Good point. Most governments regulate the creation of currency as a check against inflation and to help the currency retain its value. For example if the US mint was given authority to double the cash supply to the US economy, prices could be expected to double, and the value of the dollar would reduce by roughly 50% in the world market.
The reason is simple, more currency in the channel creates lower values for that currency. So it takes more currency to purchase the same good.
Now in the case of someone like IGE selling currency in an MMO, the money is not 'new'. IGE cannot make money, they can only take existing gil and transfer it from person to person.
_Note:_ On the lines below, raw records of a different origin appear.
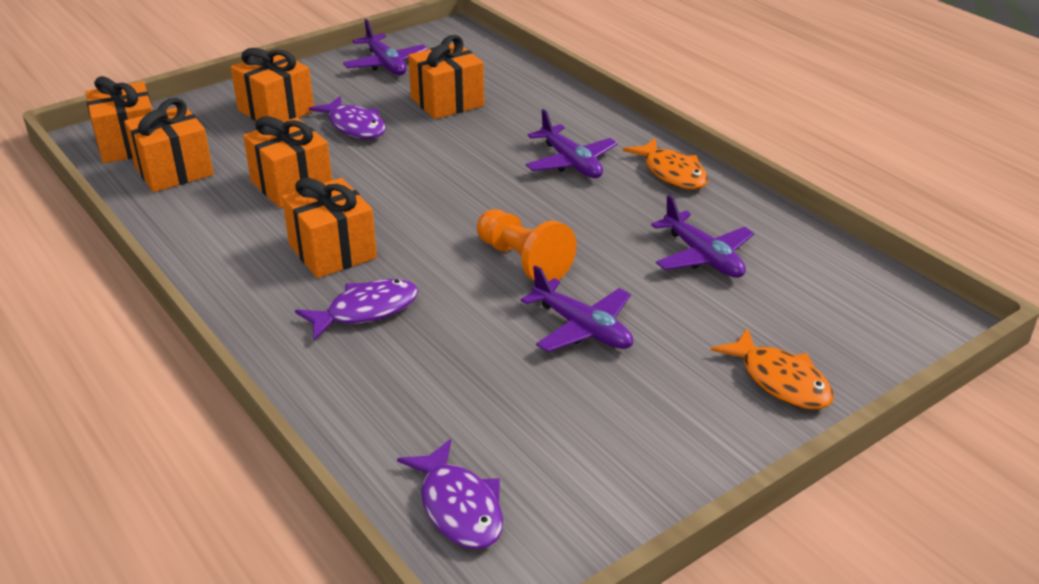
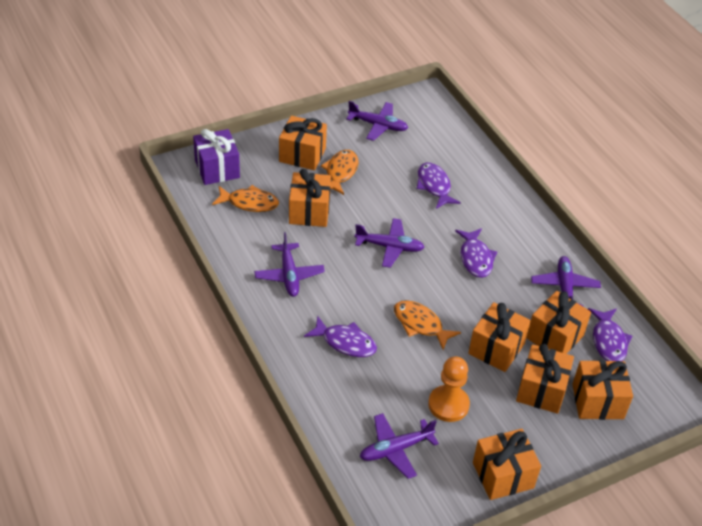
orange fish: 2 -> 3
orange gift: 6 -> 7
purple fish: 3 -> 4
purple gift: 0 -> 1
purple plane: 4 -> 5

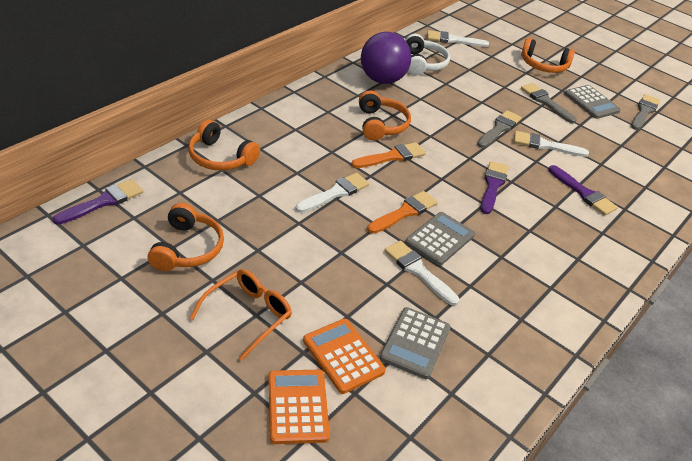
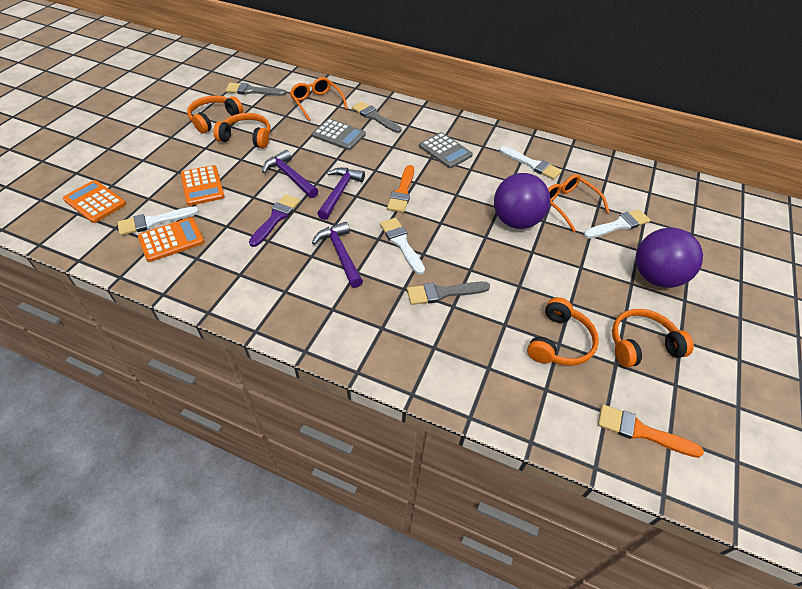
grey calculator: 3 -> 2
orange calculator: 2 -> 3
orange glasses: 1 -> 2
purple ball: 1 -> 2
purple brush: 3 -> 1
purple hammer: 0 -> 3
white headphones: 1 -> 0

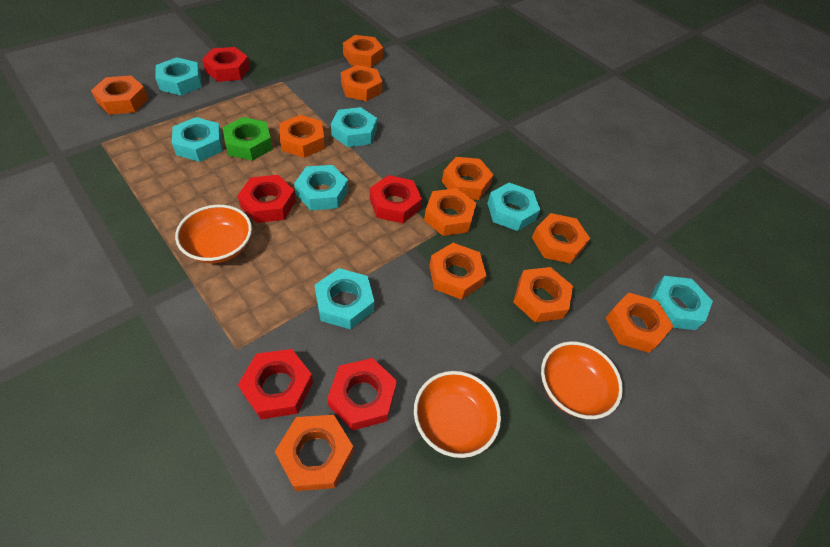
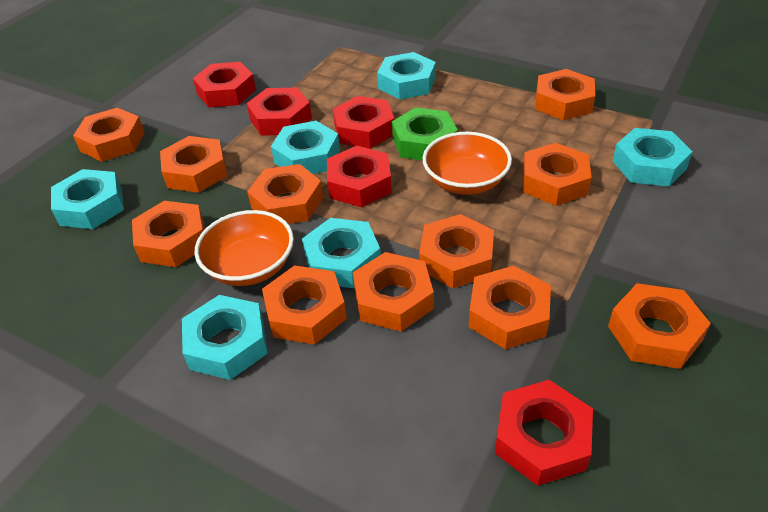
orange bowl: 3 -> 2
turquoise nut: 7 -> 6

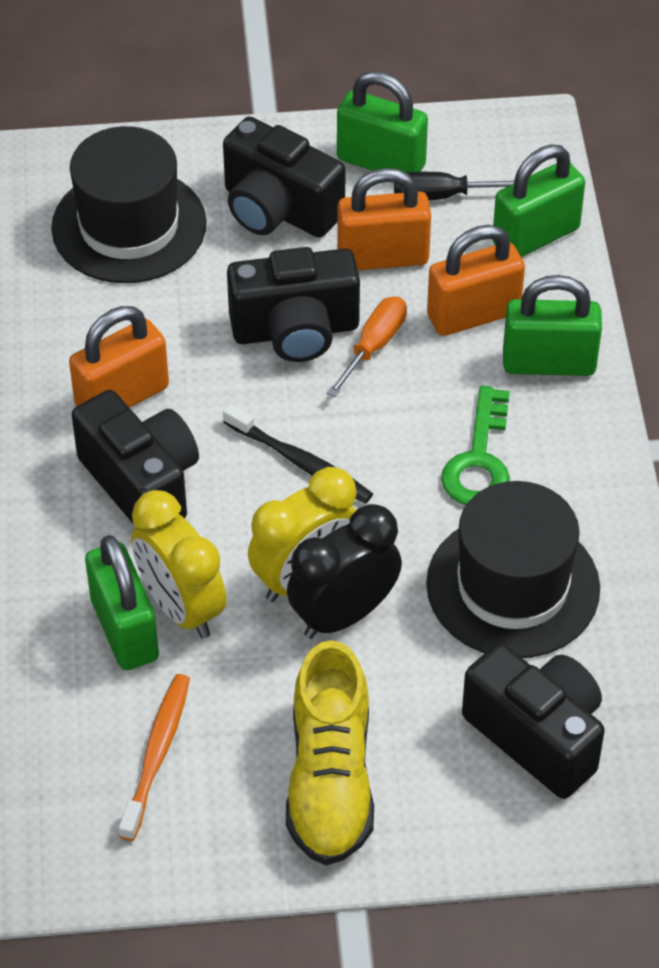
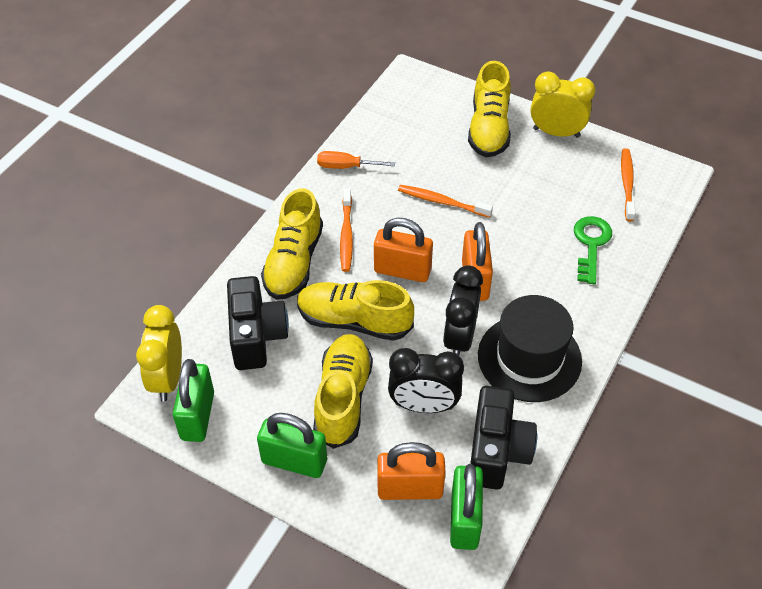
black camera: 4 -> 2
black clock: 1 -> 2
black hat: 2 -> 1
black screwdriver: 1 -> 0
black toothbrush: 1 -> 0
green padlock: 4 -> 3
orange toothbrush: 1 -> 3
yellow shoe: 1 -> 4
Square is the only one 'making' money.
I kill a goblin, get 7 gil. That gil is 'new' money. it did not exist in the economy untl I killed that Gobby and it came into my possesion. The gobby also dropped an Earth crystal which I sell inthe AH for 100 gil. That gil is 'old' money. Someone else had it first, another player has transfered it to me in exchange for that crystal.
If that player then loses the crystal in a synth or drops it, then it's lost, nothing can come of it. But if they sell it to an NPC for 15 gil, then there is MORE new money in the game. If they craft an item and it sells to another player, then that gil is 'old' as well. But many crafter will blow out stocks of low level poorly selling items to NPCs, infusing the economy with 'new' money.
The argument threre is that the gil lost when selling to an NPC over the AH evens out. But it's not true. The person who might have bought that Harp for 2000 gil still has his 2000 gil but I now also have 400 gil that never existed becuase I sold it to an npc.
Even when I spend 10,000 at the AH to buy supplies to make an item and I can only earn back 5,000 gil by selling to an NPC, this is not a net loss to the economy..it is to me...but there is now still 10,000 gil in the hands of other players from my purchases, and a NEW 5000 gil in my posession from the NPCs.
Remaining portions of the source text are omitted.